Prior to being released on the present bail, he had resided in the City of Toronto for roughly 15 years at the same address. His social life revolved around friends and family within his neighbourhood and elsewhere in Toronto. It has become virtually impossible for him to maintain these social contacts as a result of the bail conditions.
[ 24 ] The conditions of release were imposed on the Appellant on April 27, 2006. On June 26, 2006, Ms. Mulligan suggested that the conditions of release were “overkill” and asked that the conditions that he reside with a surety, be under house arrest and stay out of the City of Toronto be deleted. Two days later, on the record, the Crown refused to permit the variation. It was only on October 5, 2007 that the bail was varied to delete the house arrest type conditions but the Appellant was not permitted to use a computer, etc. A curfew was imposed.
[ 25 ] It is my view that the trial judge was correct in her finding that the Appellant had suffered specific prejudice and committed no overriding and palpable error in doing so. Such a finding should have provided a real impetus in concluding the case promptly. It was obvious that, as of October 5, 2007, the Appellant was asserting his rights to be tried within a reasonable time and had suffered prejudice. Despite this, the matter was stalled in the provincial court for a further two years.
b. Did the trial judge err in the second application by failing to consider the totality of the delay and the impact that it had on the Appellant’s rights?
[ 26 ] The Appellant submits that with respect to the second application, the trial judge failed to properly characterize the additional delay that accrued following the dismissal of the first application. The Appellant submits that a significant portion of this delay is attributable to the Crown for two reasons:
a. The Crown failed to subpoena their witnesses to a particular day set for the continuation of the trial resulting in a further delay of almost four months (3 months, 20 days); and
b. The Crown failed to comply with a deadline for filing written submissions resulting in a further delay of 4.5 months.
[ 27 ] The trial judge described the delay resulting from the failure of the Crown to subpoena its witnesses as “Crown” delay but she characterized it in her reasons as neutral. No mention was made of the delay of the Crown providing written submissions and, again, the trial judge considered this period as “neutral”.
i. The Failure to Subpoena Witnesses
[ 28 ] The Respondent agrees that the failure of the Crown to subpoena witnesses for the continuing trial date on May 16, 2008 contributed to the delay: 3 months, 20 days. I agree that the proper characterization for this period is Crown delay and not neutral delay.

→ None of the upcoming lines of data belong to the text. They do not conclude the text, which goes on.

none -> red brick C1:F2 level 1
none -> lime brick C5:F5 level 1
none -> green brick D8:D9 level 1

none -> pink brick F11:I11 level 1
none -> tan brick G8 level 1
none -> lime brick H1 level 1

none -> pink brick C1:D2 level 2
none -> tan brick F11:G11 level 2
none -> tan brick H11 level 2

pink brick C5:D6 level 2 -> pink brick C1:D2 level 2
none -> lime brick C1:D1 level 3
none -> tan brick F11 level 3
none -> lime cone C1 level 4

ii. Failure of the Crown to File Written Reasons on Time
[ 29 ] Crown counsel submits that the late filing of submissions by the Crown, although a contributing factor, was partially due to “illness and technical difficulties”. As such, a portion of the 4.5 months during which the Crown took to file written submissions after the deadline should be considered “neutral” and that one month characterized as Crown delay would be appropriate. I disagree.

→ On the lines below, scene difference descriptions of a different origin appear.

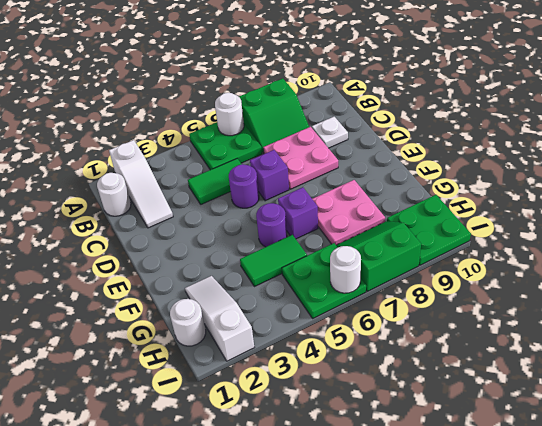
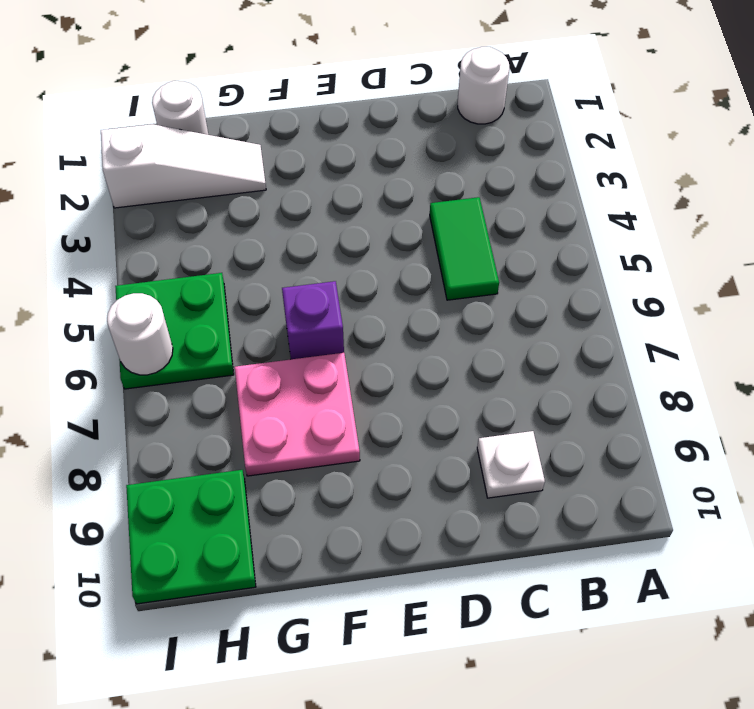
none -> white slope A2:C2 level 1 top A
none -> green plate A5:B6 level 1
none -> green slope A7:B8 level 1 top A

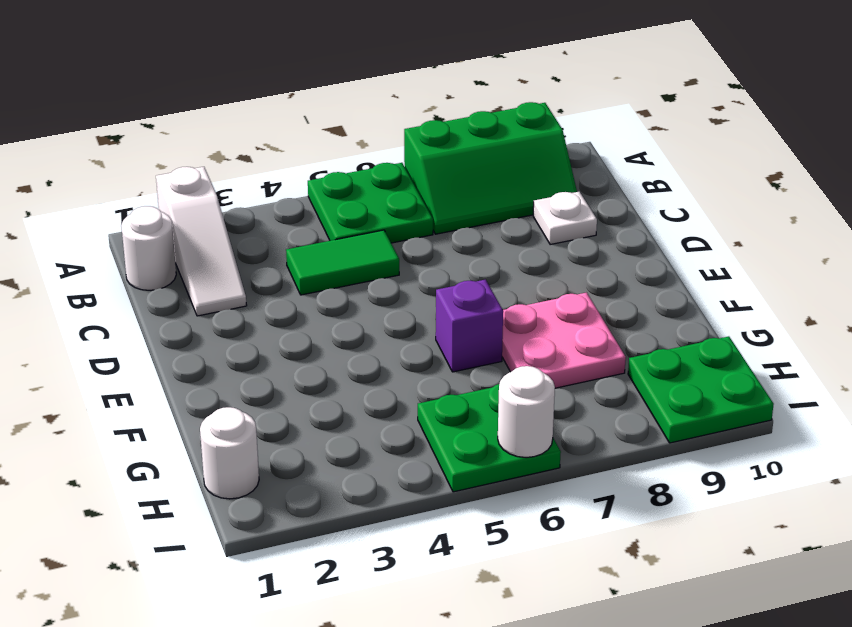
green slope A7:B9 level 1 top A -> green slope A7:B8 level 1 top A
none -> pink plate C7:D8 level 1
none -> purple round brick D5 level 1
none -> purple brick D6 level 1

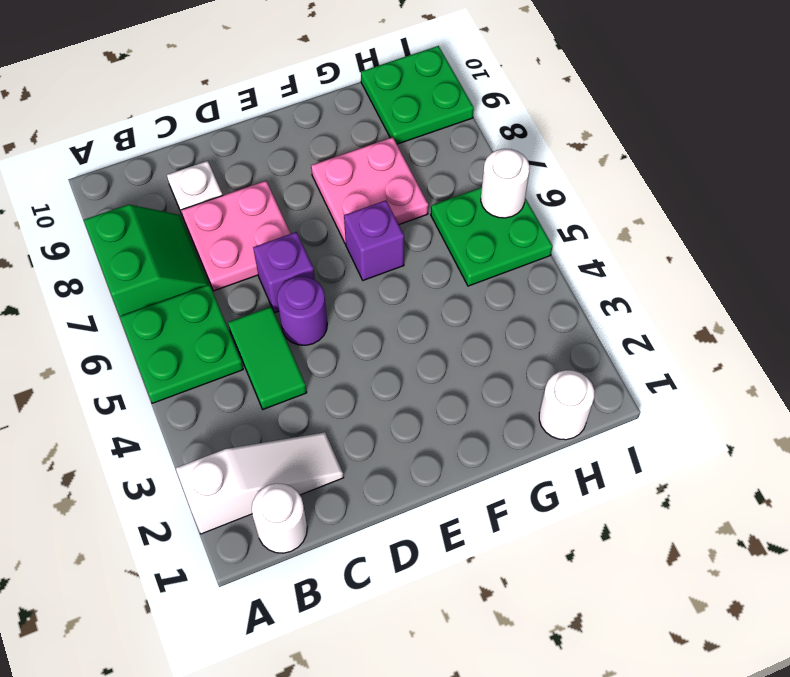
none -> purple round brick F5 level 1
none -> white slope G2:I2 level 1 top I
none -> green tile G4:G5 level 1

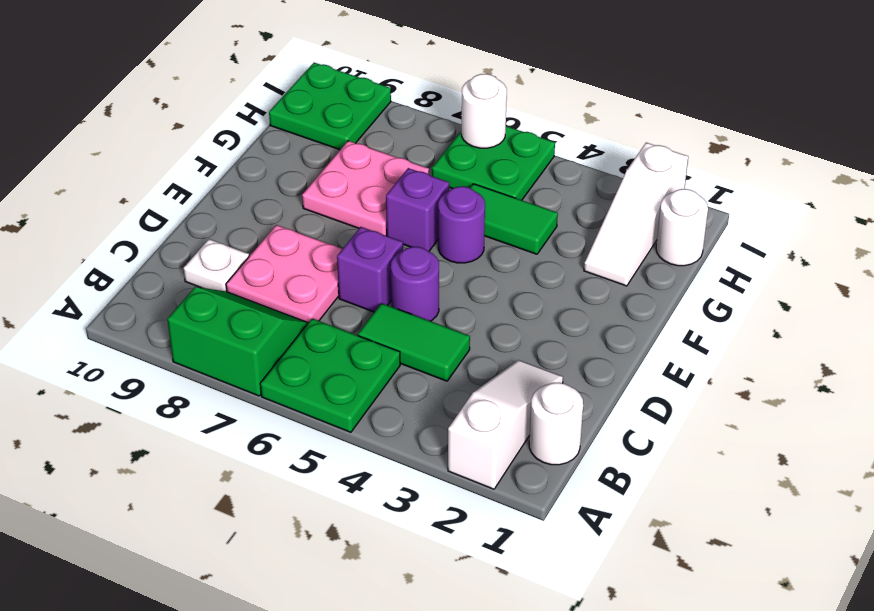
none -> green slope H7:I8 level 1 top I
none -> white round brick A6 level 2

[ 30 ] The evidence given at trial finally finished on January 28, 2009. It appears that a decision was made for both counsel to provide written submissions to the Court regarding conviction. Defence submissions were due on March 30, 2009 and counsel met that deadline. Crown submissions were due on April 23, 2009 but were not provided until September 11, 2009.
[ 31 ] Various excuses were provided to the Court for the failure of the Crown to provide her submissions: Crown counsel had injured her back and that she was experiencing technical difficulties at her cottage preventing their completion. The written submissions were filed on September 11, 2009 and the judgment of the Court was provided a month later on October 22, 2009.
[ 32 ] Based on the chronology provided, it would appear that the written reasons of the trial judge were available approximately one month after the submissions of counsel were provided to her. Had the submissions been provided by the Crown on April 23, 2009 as required, written reasons might have been produced on May 23, 2009 but were not because of the late filing.
[ 33 ] It is my view that taking into account the illness, technical difficulties and other issues resulting in the delayed production of the written submissions should result in a further five months of delay attributable to the Crown. The Crown was well aware that, almost two years prior, an application to dismiss the matter for delay had been pursued and actual prejudice was found.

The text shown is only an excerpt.